The gray cylinder rising 540 feet skyward in the Nevada desert looks like a giant smokestack. But it’s actually something quite different—a new kind of tower for a new kind of power plant. The literal centerpiece of the 110-megawatt Crescent Dunes Solar Energy Plant near Tonopah, Nev., the tower was completed this month after workers toiled around the clock since early November, developer SolarReserve said.

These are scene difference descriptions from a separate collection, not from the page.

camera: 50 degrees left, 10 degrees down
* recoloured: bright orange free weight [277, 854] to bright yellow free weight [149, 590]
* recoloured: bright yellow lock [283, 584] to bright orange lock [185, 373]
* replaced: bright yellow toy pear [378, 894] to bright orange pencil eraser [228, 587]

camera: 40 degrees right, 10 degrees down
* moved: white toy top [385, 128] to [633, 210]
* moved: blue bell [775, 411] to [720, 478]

Eventually—by the end of 2013, if all goes according to plan—the tower will receive the reflected, concentrated solar heat from thousands of giant heliostats. Some of that heat will then be stored in molten salts and used to generate power after the sun goes down or in cloudy conditions.

image via SolarReserve

“Completion of the solar power tower is a significant milestone not only for SolarReserve and our plant, but also for the solar energy industry as a whole,” Kevin Smith, CEO of SolarReserve, said in a statement. “Our U.S.-developed technology has the ability to store energy for 10-15 hours and solves the issue of intermittent power generation to the grid, the number one limitation to other solar and wind renewable energy technologies. We can deliver electricity ‘on demand’ the same way a coal, natural gas or nuclear fueled plant does – but without emitting any harmful pollution or hazardous materials.”

There are other so-called power-tower plants around the world, but none in the United States. And when Crescent Dunes is completed, it will be the largest of its type in the world, SolarReserve said.

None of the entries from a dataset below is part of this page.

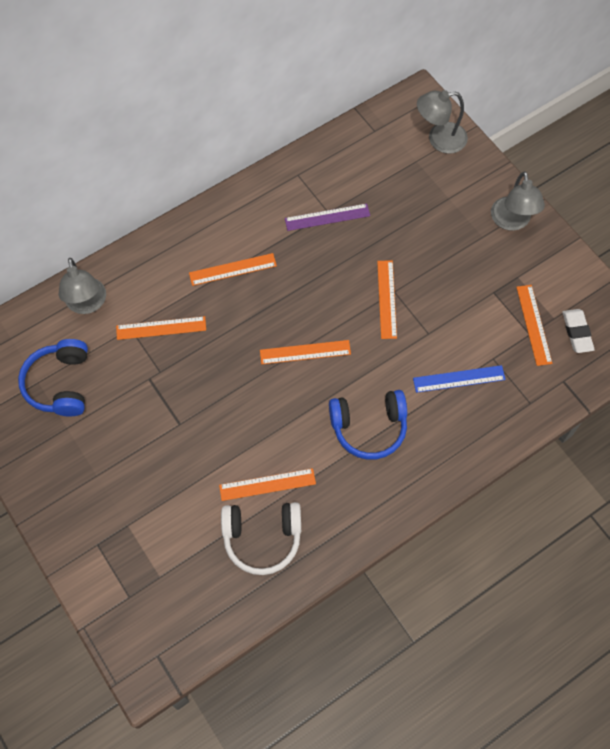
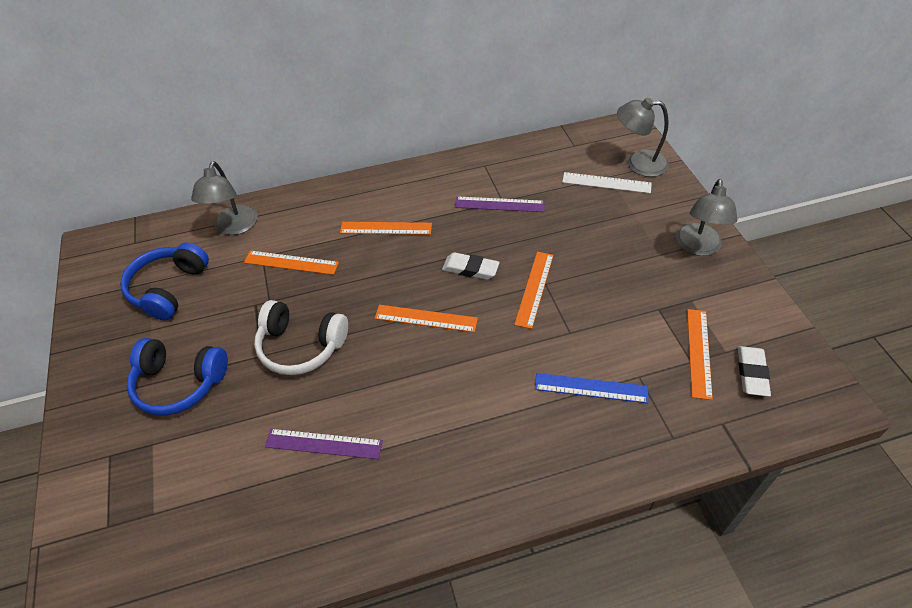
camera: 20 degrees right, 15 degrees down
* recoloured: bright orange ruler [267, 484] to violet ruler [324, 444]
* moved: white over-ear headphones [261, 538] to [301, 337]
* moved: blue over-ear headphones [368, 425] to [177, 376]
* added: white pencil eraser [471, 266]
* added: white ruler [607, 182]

The plant is going in on Bureau of Land Management property about midway between Las Vegas and Reno, a good deal north of where most of the other big solar projects are set to go in. There was some early opposition to the plant from the Air Force, which feared it might disrupt operations at a nearby test range. But accommodations were reached and the plant won approval from the Obama administration, then nabbed a $737 million loan guarantee through the U.S. Department of Energy’s Section 1705 program.

While SolarReserve claims a leadership role in the development of solar thermal plants that have energy-storage capability U.S., it’s not the only company moving in that direction. BrightSource, which is currently developing the Ivanpah plant in the Mojave Desert without energy storage, is eyeing using the technology at two California sites — Siberia and Sonoran West — that are “in the development stage” and could possibly go online by 2016 or so.

Meanwhile, in Arizona, Abengoa—with the help of a $1.45 billion U.S. loan guarantee—is building the Solana Generating Station (pictured above). The company is going with parabolic trough technology instead of the power tower setup, but the company says it will have six hours of molten salt storage. The company is predicting the plant will be operating by 2013, producing up to 280 MW of power.